Figure 5. Discrete sites of Cx43 hemichannel activation at the intercalated disc during Ca²⁺ release from the sarcoplasmic reticulum.

(A) Transmitted light images of a single cardiomyocyte (top) and cardiomyocyte cell pair (bottom). Triangle, square, and circle symbols indicate cell-attached macropatch (R_p = ~2 MΩ, ~2 μm pipette inner diameter) recording positions at the lateral membrane and cell end of single cardiomyocytes and intercalated disc of cardiomyocyte cell pairs, respectively. (B) Example traces showing single channel currents recorded at the lateral membrane, cell end, or intercalated disc. Traces recorded in mouse cardiomyocytes during caffeine superfusion (10 mM, 8 seconds) at indicated membrane potentials. (C) IV plots depicting linear current-voltage relationship with slope conductance of approximately 220 pS and E_rev ≈ 0 mV (N/n_mouse = 5/10–18 patches per condition, N/n_pig = 5/15–20 patches per condition). (D) Summary dot plots and transition histograms indicate recording of approximately 220 pS single channel currents at the cell end of single cardiomyocytes, but not at the lateral membrane, with significantly increased open probability at the intercalated disc of cardiomyocyte cell pairs.
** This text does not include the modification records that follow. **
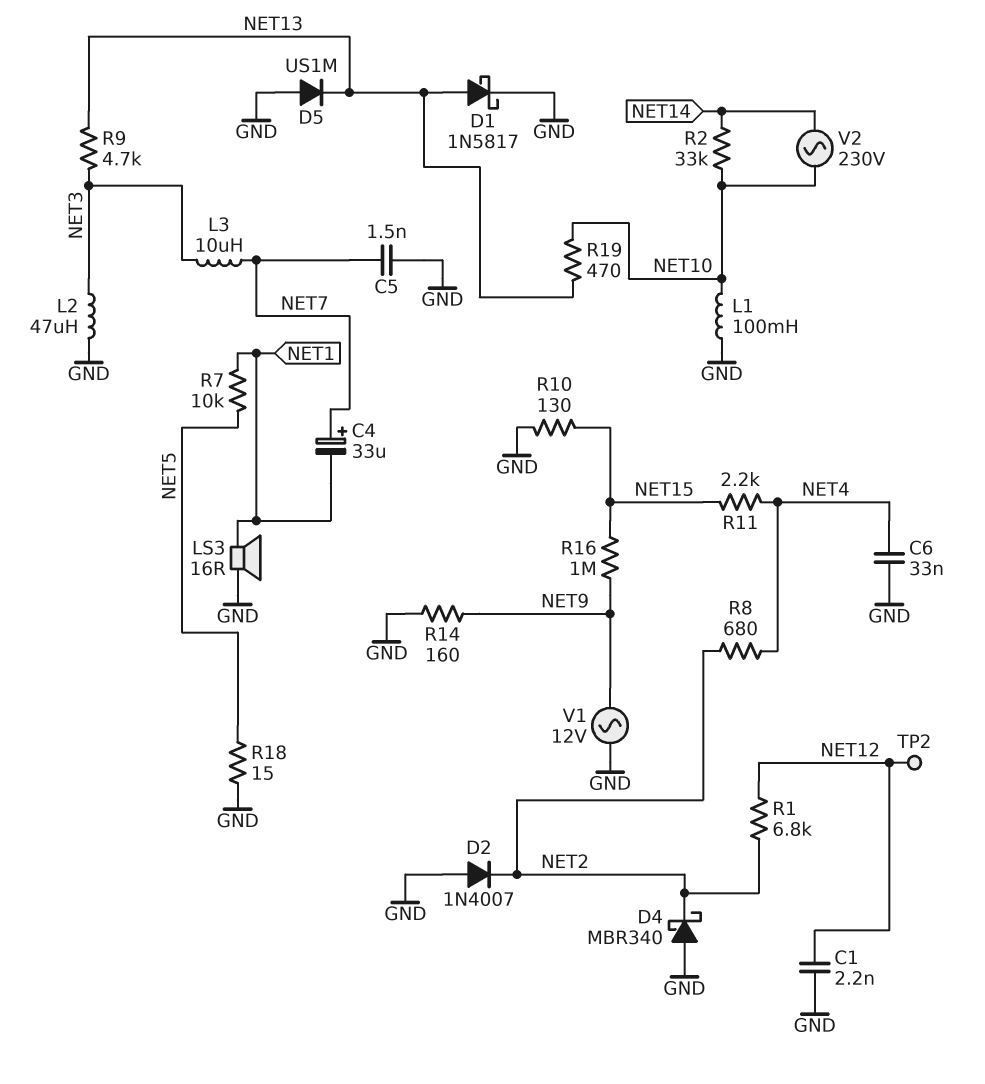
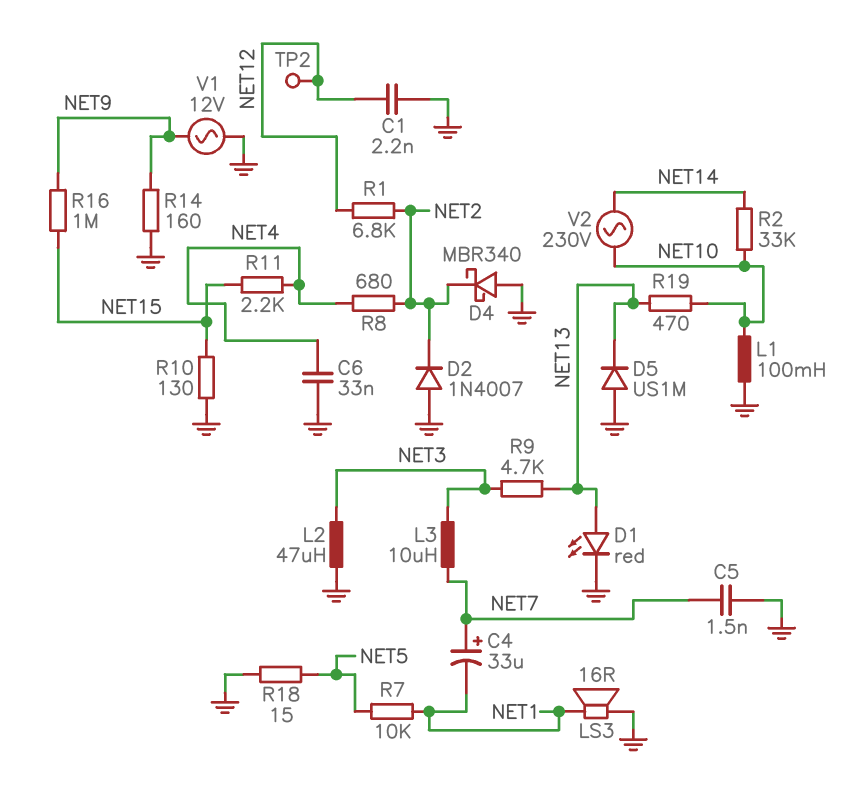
D1: schottky 1N5817 (A NET13, K GND) -> LED red (A NET13, K GND)

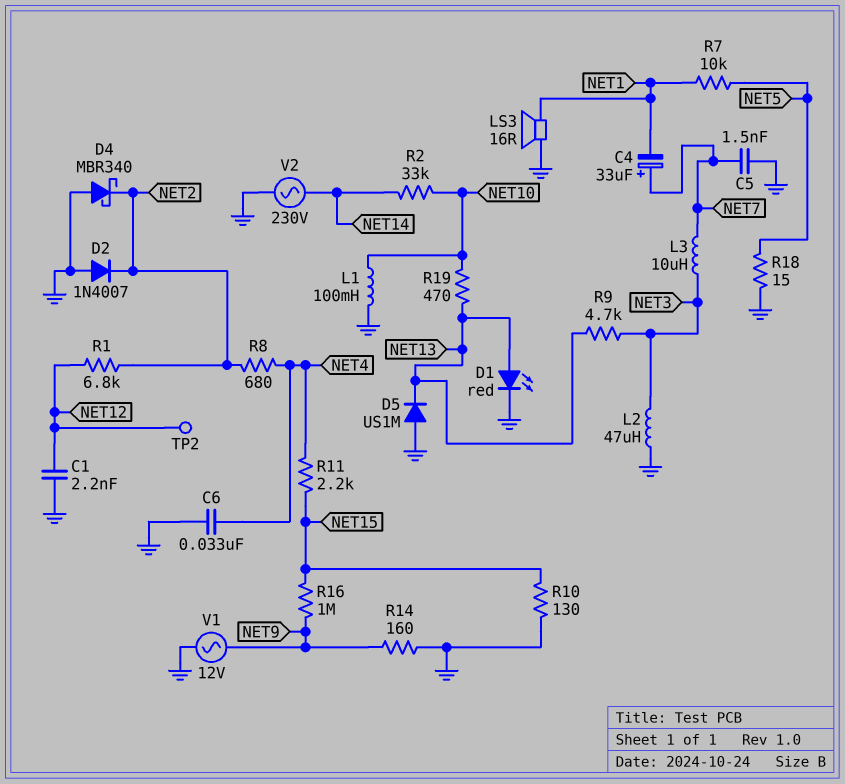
V2: AC 230V (NET10, NET14) -> AC 230V (GND, NET14)

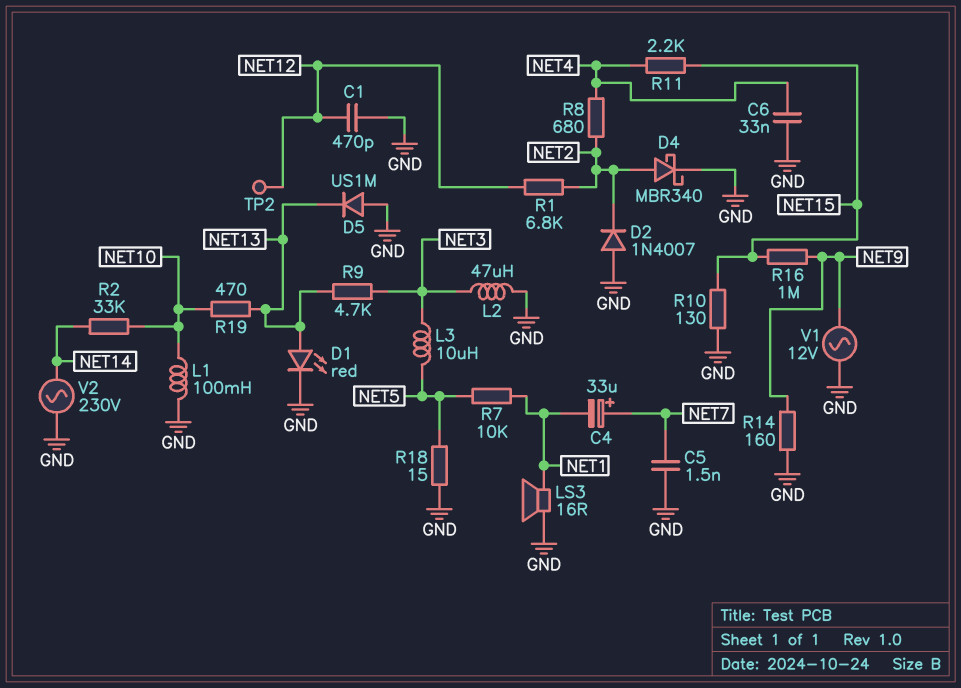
C1: 2.2nF (GND, NET12) -> 470pF (GND, NET12)
D4: schottky MBR340 (A GND, K NET2) -> schottky MBR340 (A NET2, K GND)
L3: 10uH (NET3, NET7) -> 10uH (NET3, NET5)

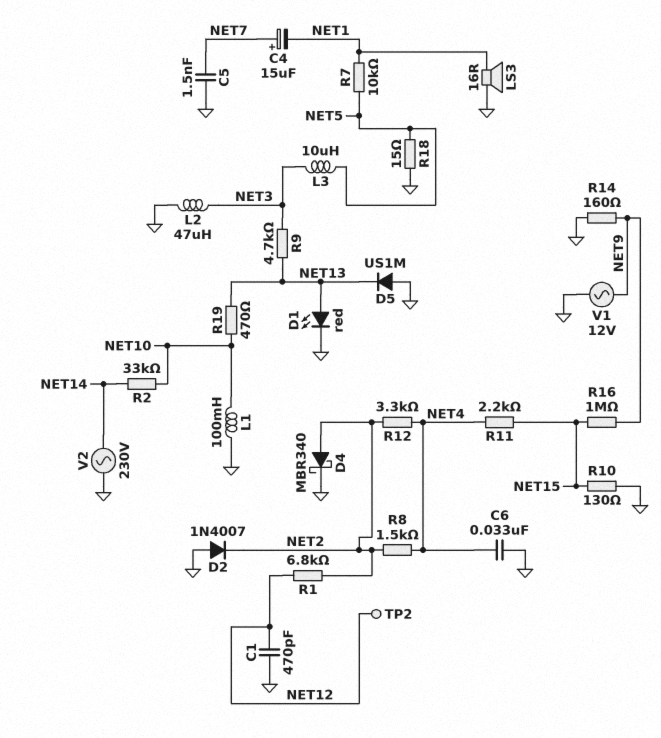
C4: 33uF (plus NET7, minus NET1) -> 15uF (plus NET7, minus NET1)
R8: 680 (NET2, NET4) -> 1.5k (NET2, NET4)
R12: none -> 3.3k (NET2, NET4)

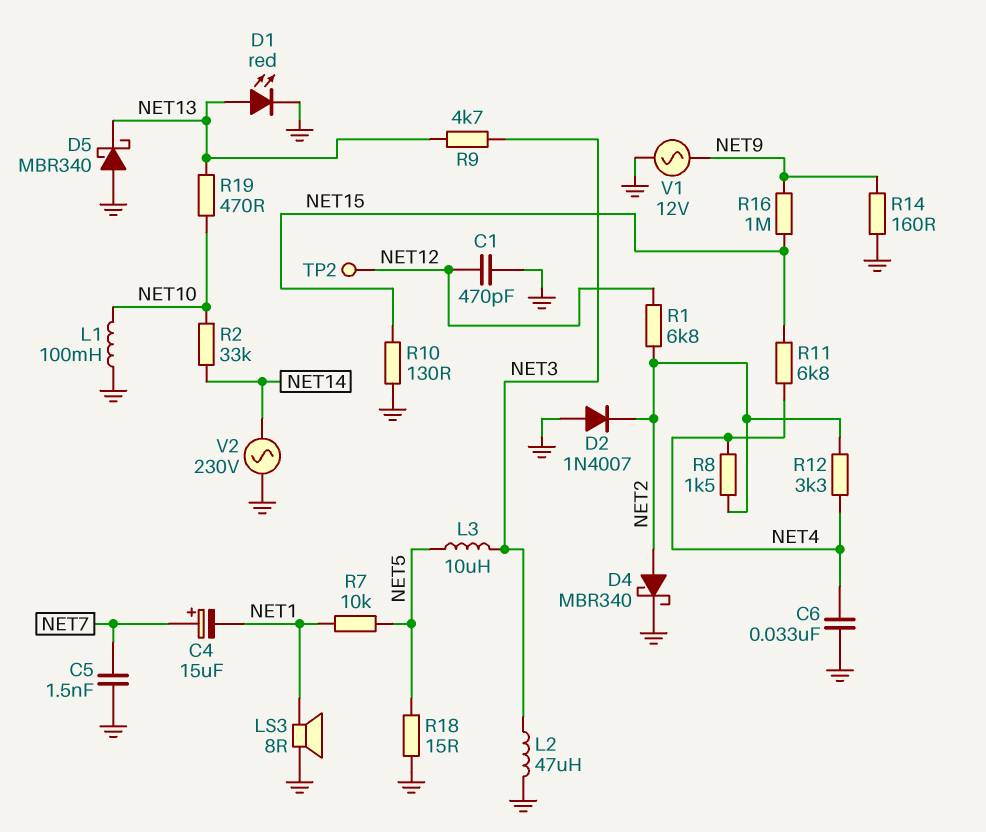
D5: diode US1M (A GND, K NET13) -> schottky MBR340 (A GND, K NET13)
LS3: speaker 16R (GND, NET1) -> speaker 8R (GND, NET1)
R11: 2.2k (NET4, NET15) -> 6.8k (NET4, NET15)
Comparative statistics with nested 1-way ANOVA. Heatmap summarizes single channel open probability at the cell end or at the intercalated disc under conditions of Cx43 knockdown or in the presence of TAT-Gap19, inactive TAT-Gap19^I130A, TAT-CT9, or ¹⁰Panx1 (N/n_mouse = 5/10–18 patches per condition, N/n_pig = 5/15–20 patches per condition). (E) SICM-generated membrane topology of the cell end of a mouse left ventricular cardiomyocyte. Pipette indicates the recording position distally of the last Z-line. (F) Example trace recorded at –70 mV during caffeine superfusion. (G) Transition histogram from all experiments (n = 5, n = 35) showing a fully open state at approximately 220 pS and a substate at approximately 110 pS.